Cas parti­cu­liers au recru­te­ment

On a fait le choix de valo­ri­ser quand même l’ex­pé­rience spéci­fique de ceux qui ont un parcours atypique avec une recon­ver­sion. Ce n’est pas de l’ex­per­tise, mais le recul et les compé­tences annexes apportent un vrai plus.

On compte l’ex­pé­rience dans le métier cible pour le place­ment dans les niveaux mais on ajoute ensuite quand même la moitié de l’ex­pé­rience pré-recon­ver­sion. On mettra proba­ble­ment un plafond à ce système mais nous n’avons pas encore eu à le faire aujourd’­hui.

On a gardé la possi­bi­lité de faire aussi une excep­tion pour des candi­dats qui ont eu une progres­sion bien plus rapide que la moyenne, dont on saurait moti­ver objec­ti­ve­ment l’ex­cep­tion par leurs réali­sa­tions passées ou leur parcours.

Ça arri­vera proba­ble­ment un jour mais en pratique ça n’a jamais été le cas en trois ans. Je préfère propo­ser d’en­trer au niveau attendu et de faire une promo­tion rapide lors de la période d’es­sai. On l’a déjà fait. On le refera avec plai­sir autant de fois que ce sera perti­nent.

Il faut mettre de vrais chiffres dans notre grille. C’est plus facile à dire qu’à faire.

Défi­nir son marché

Graphique montrant trois courbes avec le salaire annuel en abscisse et le nombre de postes en ordonnées.

La première courbe monte haut mais est la plus à gauche. Elle représente le tiers 1, qui se compare aux entreprises concurrentes locales.

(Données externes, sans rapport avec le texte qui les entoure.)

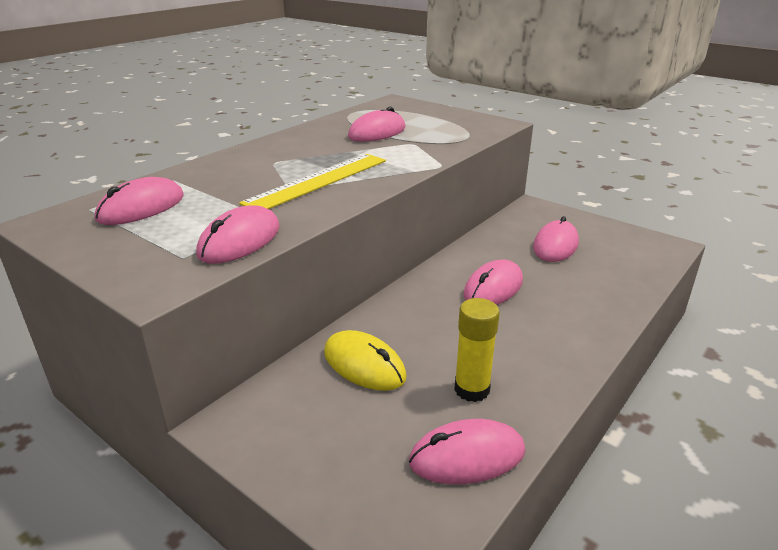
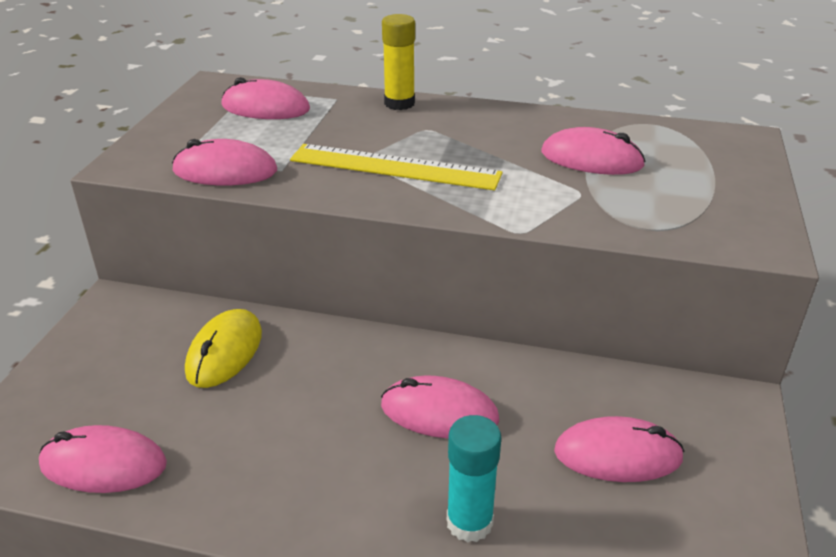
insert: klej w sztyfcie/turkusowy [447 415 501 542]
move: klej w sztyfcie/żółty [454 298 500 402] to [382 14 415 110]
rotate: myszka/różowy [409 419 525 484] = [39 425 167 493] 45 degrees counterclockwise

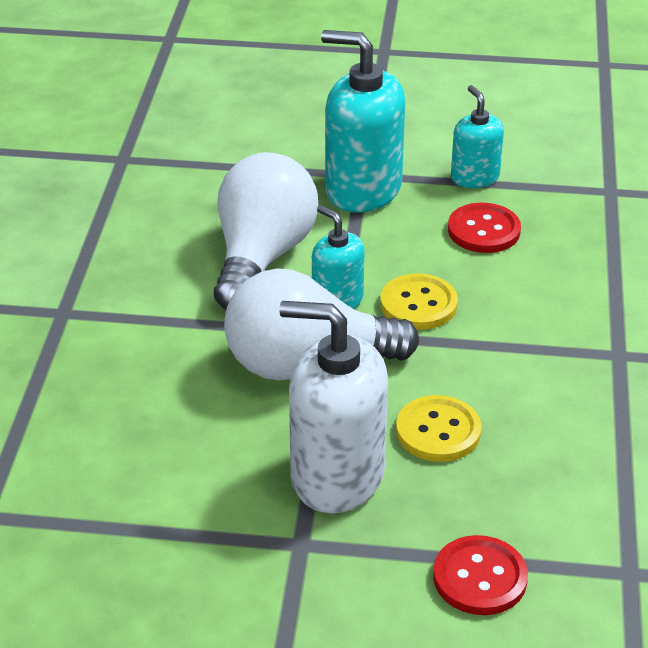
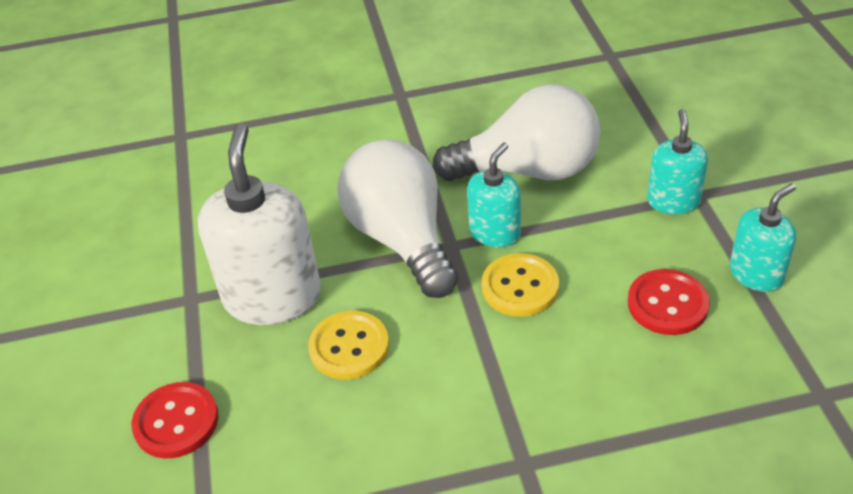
resize: dozownik mydła/turkusowy [321 30 405 212] = [647 109 708 215] x0.56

La seconde courbe est moins élevée et un peu plus à droite, recouvrant partiellement la première. Elle est indiquée tiers 2, qui se compare à toutes les entreprises locales.

La troisième courbe est beaucoup plus basse et très nettement plus à droite, à deux fois le salaire de la précédente. Elle est aussi plus aplatie, continuant loin à droite. Elle est indiquée comme tiers 3, en compétition avec toutes les entreprises de la région et toutes les entreprises globales.

L’illus­tra­tion n’est pas mienne.

La ques­tion est à qui on se compare : Les concur­rents locaux directs, tout le marché local, ou tout le marché global.

Ça explique pourquoi les compa­ra­tifs ne vont pas aider, d’au­tant plus s’ils agrègent plein de points de données sans vrai tri préa­lable. Vous en trou­ve­rez plein, tous sérieux, mais qui diront chacun quelque chose de diffé­rent, avec parfois des écarts énormes.

Ce sont trois marchés distincts et faire une moyenne ou une médiane sans distin­guer ces trois zones n’a pas de sens. Le chiffre dépen­drait plus de la répar­ti­tion du corpus entre ces trois caté­go­ries que du niveau de rému­né­ra­tion lui-même.

Même défi­nir quel est notre marché n’est pas une évidence. Nous recru­tions plutôt en T1 et T2, plutôt en marché local ou hors Paris, mais ce sont les T2 et T3 qui recrutent chez nous, avec parfois les tarifs pari­siens. C’est une fierté parce que ça montre à quel point nos pratiques et notre niveau sont élevés mais ça ne nous aide pas.

Déci­der sur quoi il est perti­nent nous aligner relève au final d’un choix stra­té­gique plus que d’un calcul objec­tif.

Défi­nir sa réfé­rence

Nous savions tout ça mais ça n’a pas été simple pour autant. Nous avons quand même perdu beau­coup de temps à débattre des médianes et des compa­ra­tifs de rému­né­ra­tion.

Je me suis d’ailleurs pris les pieds dans le tapis une fois avant qu’on arrive au bon posi­tion­ne­ment l’an­née suivante, faute d’avoir présenté les choses d’une façon qui convainque. J’avais abouti en sélec­tion­nant Figures et Data­re­cru­te­ment comme réfé­rences. On m’a opposé un bench­mark d’une plate­forme de recru­te­ment qui avait des médianes 20 % infé­rieures.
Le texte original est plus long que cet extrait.